‘Fish Bouncing Kiss’ by Riyas Qurana is a thirty-four line poem which is contained within one large stanza. The lines vary greatly in length and do not conform to a specific rhyming or metrical pattern. This free verse poem is also noted for the extreme length of a great number of its lines. This lends the verses a look which is closer to paragraphs than stanzas.
When analyzing this piece it is important to take note of the places the poet has chosen to end one line and begin another. Often these lines do not end at a normal pause in speaking. They are cut off in the middle of a thought or just before an important action occurs. This technique is called enjambment and is used to speed up and slow down the reader.
Summary of Fish Bouncing Kiss
‘Fish Bouncing Kiss’ by Riyas Qurana describes a moment between lovers which contains hundreds of other memories.
The poem begins with the speaker stating that he and a female character have come together at a particular tree. Supposedly, they did not plan to meet there but ended up there by chance.
They spend their time together remembering the past and catching one another up on what happened in the intervening years of their lives. This happens often between them.
In the last section of the poem the speaker describes the woman’s mouth as being like a fish which kisses him on the cheek. He returns the gesture and they depart for their respective homes. There is once again, no end to their relationship, nor is there a serious change.
Analysis of Fish Bouncing Kiss
In the first stanza of this piece the speaker begins by explaining that something, the reader does not know what, “Came apart” in the “next moment.” This piece will tap into the emotions tied around coming and going, parting and meeting, throughout its lines, making this statement a suitable beginning.
The speaker and the female character with whom is meets and speaks, are together at a specific tree. The two characters of this poem both noticed the one specific “branch where [they] sat.” This place was perhaps once a refuge for the speaker, or maybe it meant something to the both of them in the past.
The two are now staring up at the tree and at the same time, see a…
…leaf eluding the grip comes off the branch.
The falling leaf only travels a short way before their eyes begin to track its progress. They tear their attention from one another and from their situation, they “went away.”
In the second stanza the poet’s narrative becomes clearer. He is sitting alongside this person and reminiscing on the moments they shared in the past. In one brief span of time they are able to process…
…hundreds of memory-years of the heart
We met beside the same tree
In this moment of coming together all of their history is combined. They remember everything they’ve been through.
Neither of these two characters forgot to “say that [they] lost” their way and “arrived there by chance.” They told one another this lie, knowing full well the other would see through it. In just “two hours” they are able to go through their memories. It was all compressed down into a shorter period of time.

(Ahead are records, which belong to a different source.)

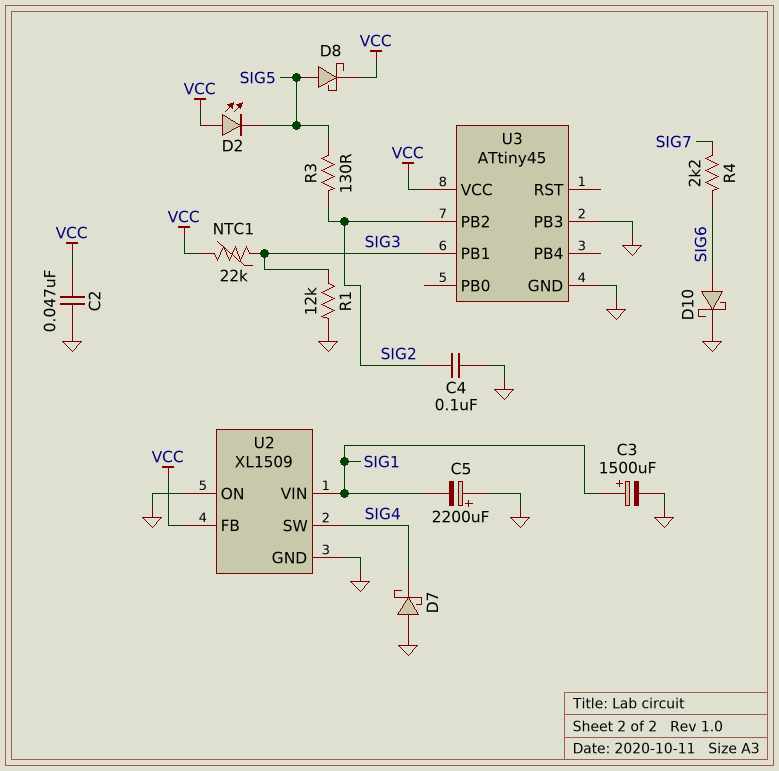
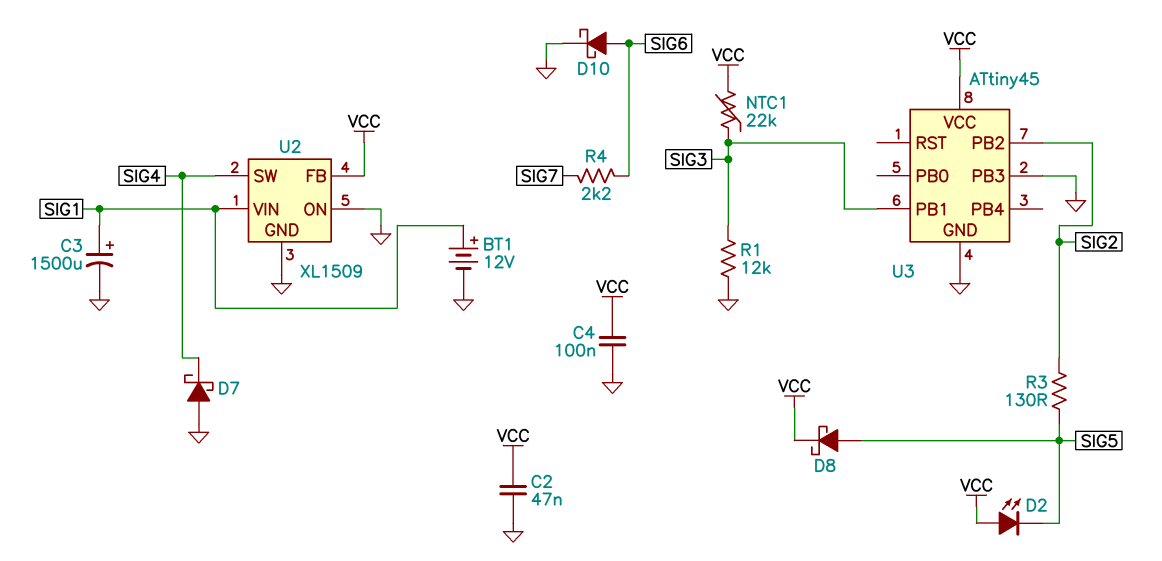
BT1: none -> 12V (plus SIG1, minus GND)
C4: 100nF (GND, SIG2) -> 100nF (GND, VCC)
C5: 2200uF (plus GND, minus SIG1) -> none

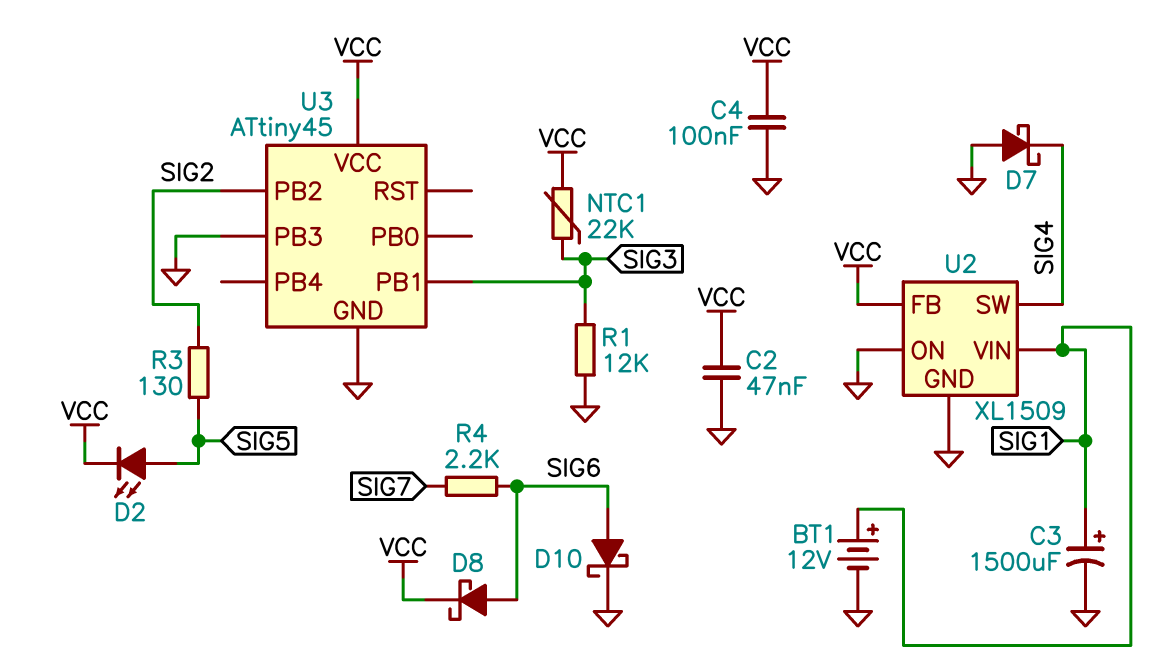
D2: LED (A VCC, K SIG5) -> LED (A SIG5, K VCC)
D8: schottky (A SIG5, K VCC) -> schottky (A SIG6, K VCC)

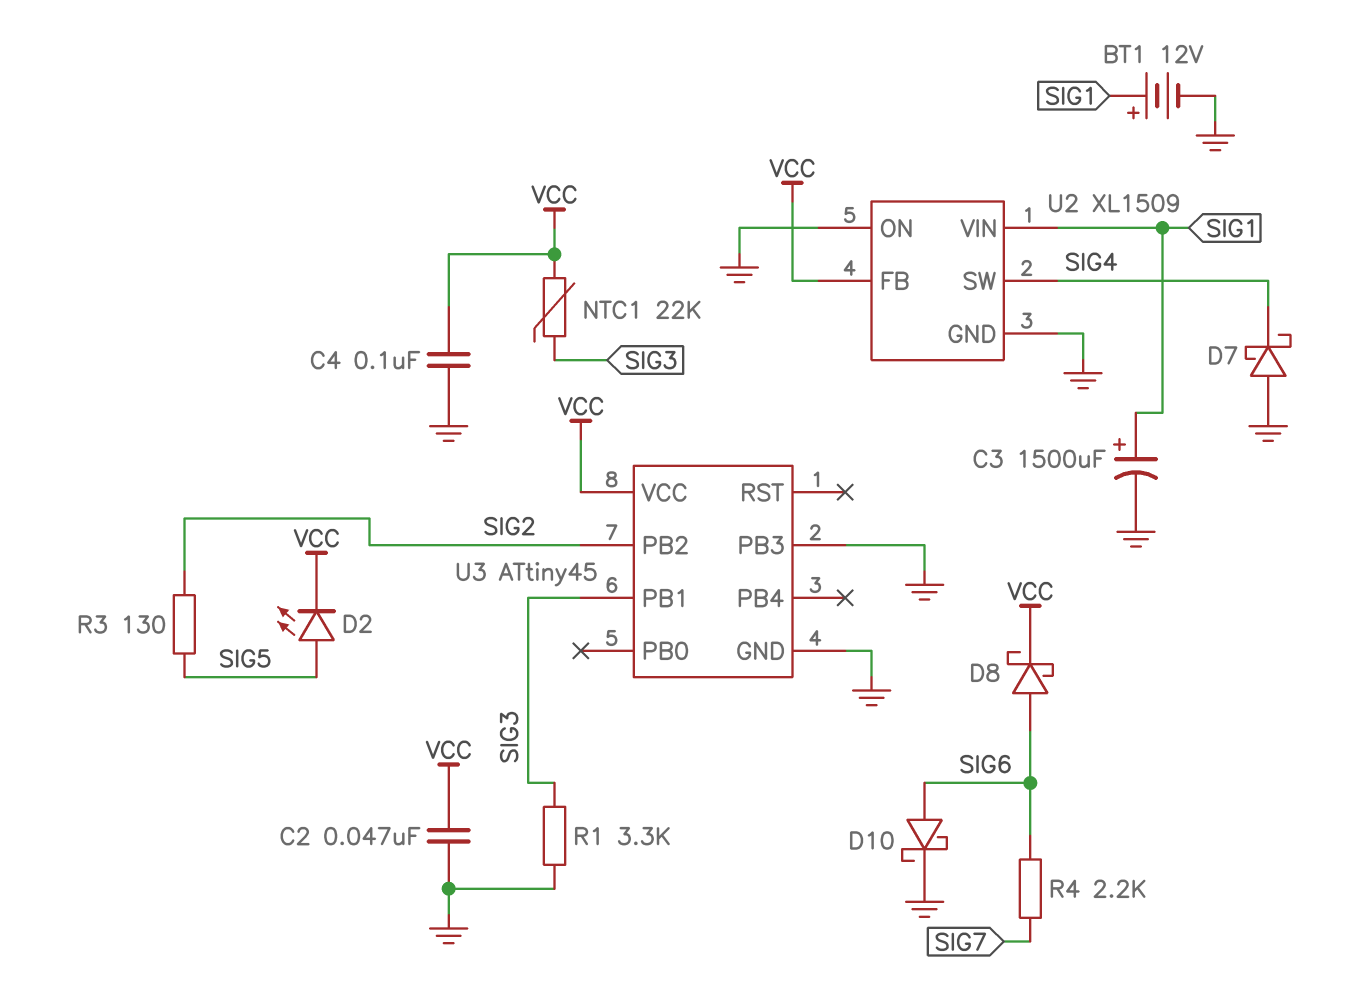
R1: 12k (GND, SIG3) -> 3.3k (GND, SIG3)

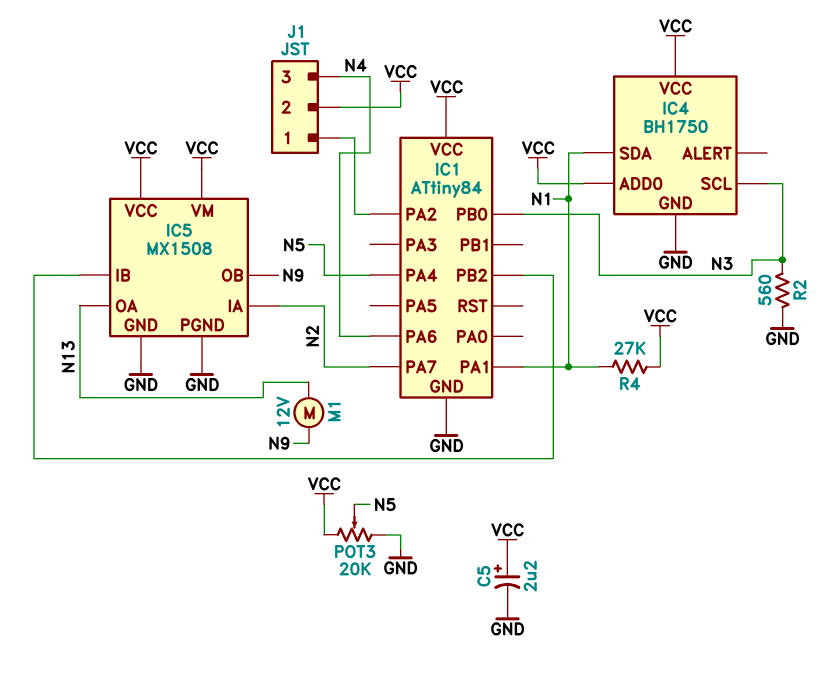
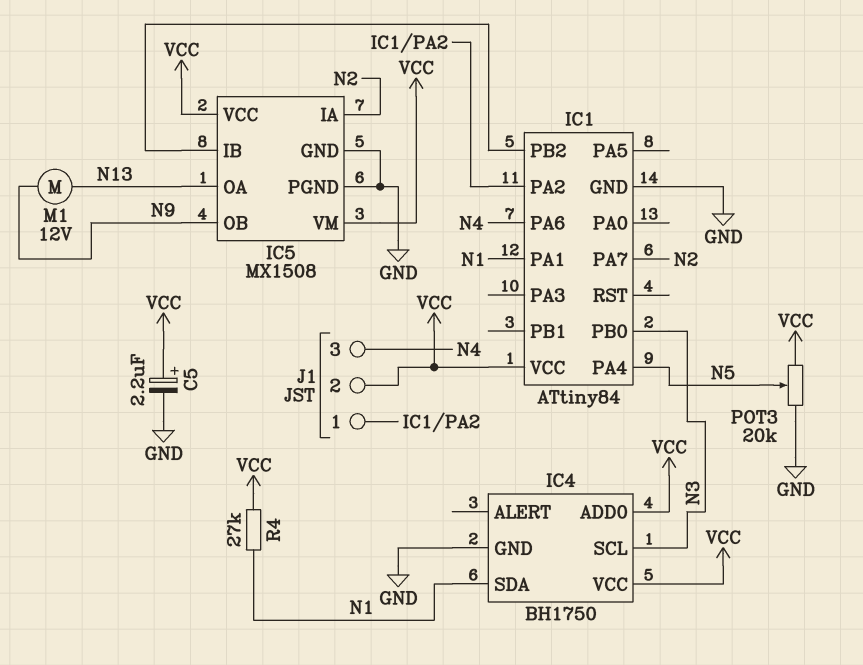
R2: 560 (GND, N3) -> none

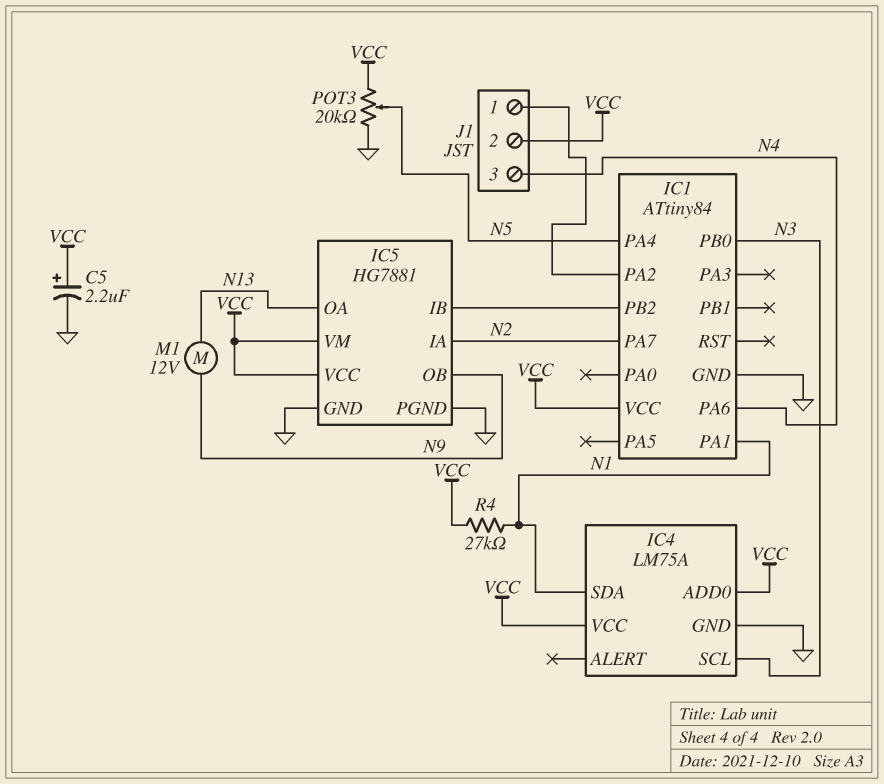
IC4: BH1750 -> LM75A
IC5: MX1508 -> HG7881

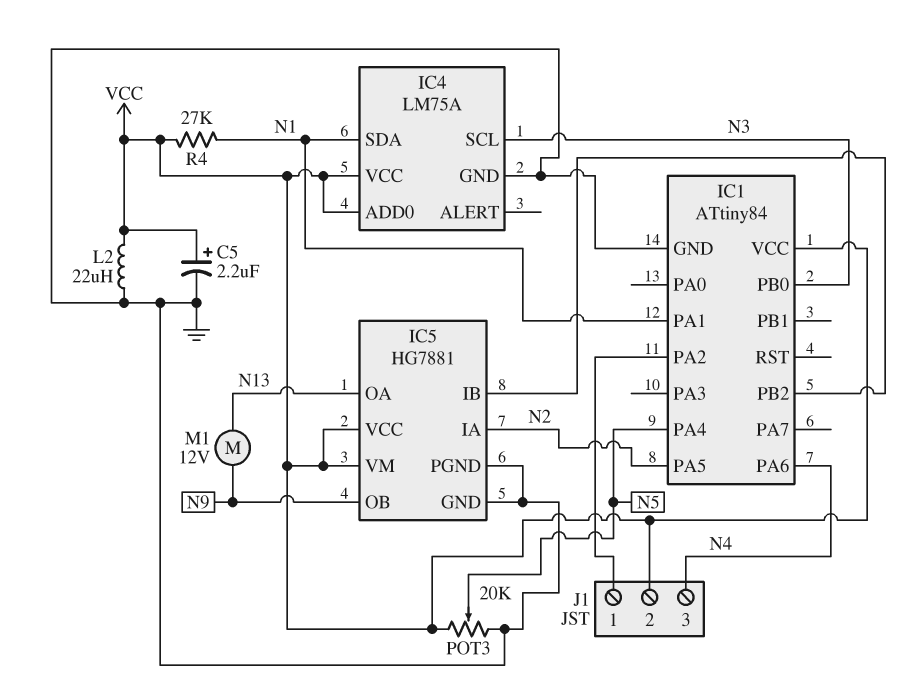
IC1 pin PA5: none -> N2
IC1 pin PA7: N2 -> none
L2: none -> 22uH (GND, VCC)

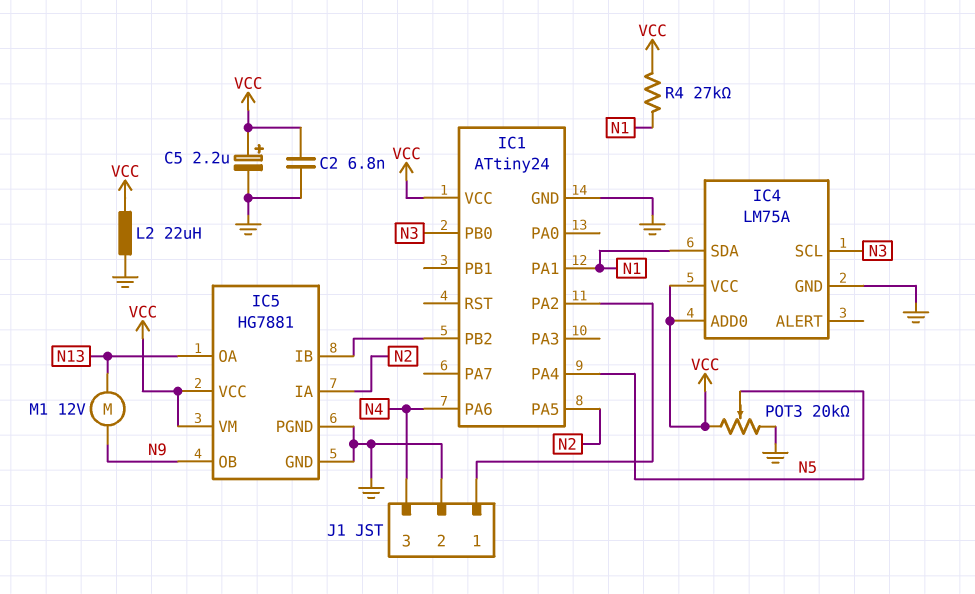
C2: none -> 6.8nF (GND, VCC)
IC1: ATtiny84 -> ATtiny24
J1 pin 2: VCC -> GND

In the final line of this section the character with whom the speaker is meeting, states that it doesn’t matter the reason they’ve come together, just that they have.
In the next set of lines the speaker goes on to…
…point out the sameness in agreeing to part ways.
We shared the memory-year of both of us.
Not only was their coming together a mutually felt experience, so was their previous parting. The next lines detail a few of the moments which are shared between the speaker and his female counterpart. He recalls “the river” and how it burst “open the mountain.” While she speaks of the changing of night into day and day into night. This process is described as…
…the startling event when the night covering the day and then folding its sheet.
The next lines bring the reader back to the present moment. The speaker chases…
…away the crow that sat above her, on the tree.
He does this without worrying about what she will say. She does not see why he made this motion, only that he was waving his hand around. She asks him, “‘what have you done?” He does not respond to her question but instead continues the narration to describe how the crow flew off angrily. It went…
…chasing the wind and circling, swirling
And twirling returning to my side.
These lines are interesting first for the fact that there are four rhyming words within them, and because they could apply to both the crow and the wind.
The speaker, still ignoring the question of his partner, asks, “How can the crow” which has been “chased away remain here?” In this instance the crow is a symbol of their relationship. It is something which has frequently been driven off, but still manages to return. This is an action he cannot fathom.
In the last line the speaker states that the leaf which was seen to separate from the branch at the beginning of the poem has yet to hit the ground. It has not landed, nor has their relationship.
In the next set of lines the female character climbs onto the branches of the tree and sits down. She did this simply because she felt like it and in the process…
…shook off the lead with her glance and made it
She does things by instinct and without thinking. Perhaps this is the speaker’s way of trying to understand why their relationship is not working. He states in the next line that it is “time for” them to go home.
The follow two lines bring a “fish” into the narrative. It seems to be a strange image to place in the poem at this point but by the final lines it will make more sense. The fish is able to “spring and bounce.” There is no meaning to the “fish.” It is, as the speaker states, “secret and exclusive.”
The last lines describe the “fish” as being a pair of lips. The fish that “she had, wandered upon my cheek.” She kisses him there in a “lilting and leaping” fashion, and then he kisses her back.
In the last two lines the speaker states that in the end “nothing whatsoever fell on the ground.” There were no fallen leaves, nothing “writhed and died.” Their love did not vanish completely but in the end they “set forth to [their] respective homes.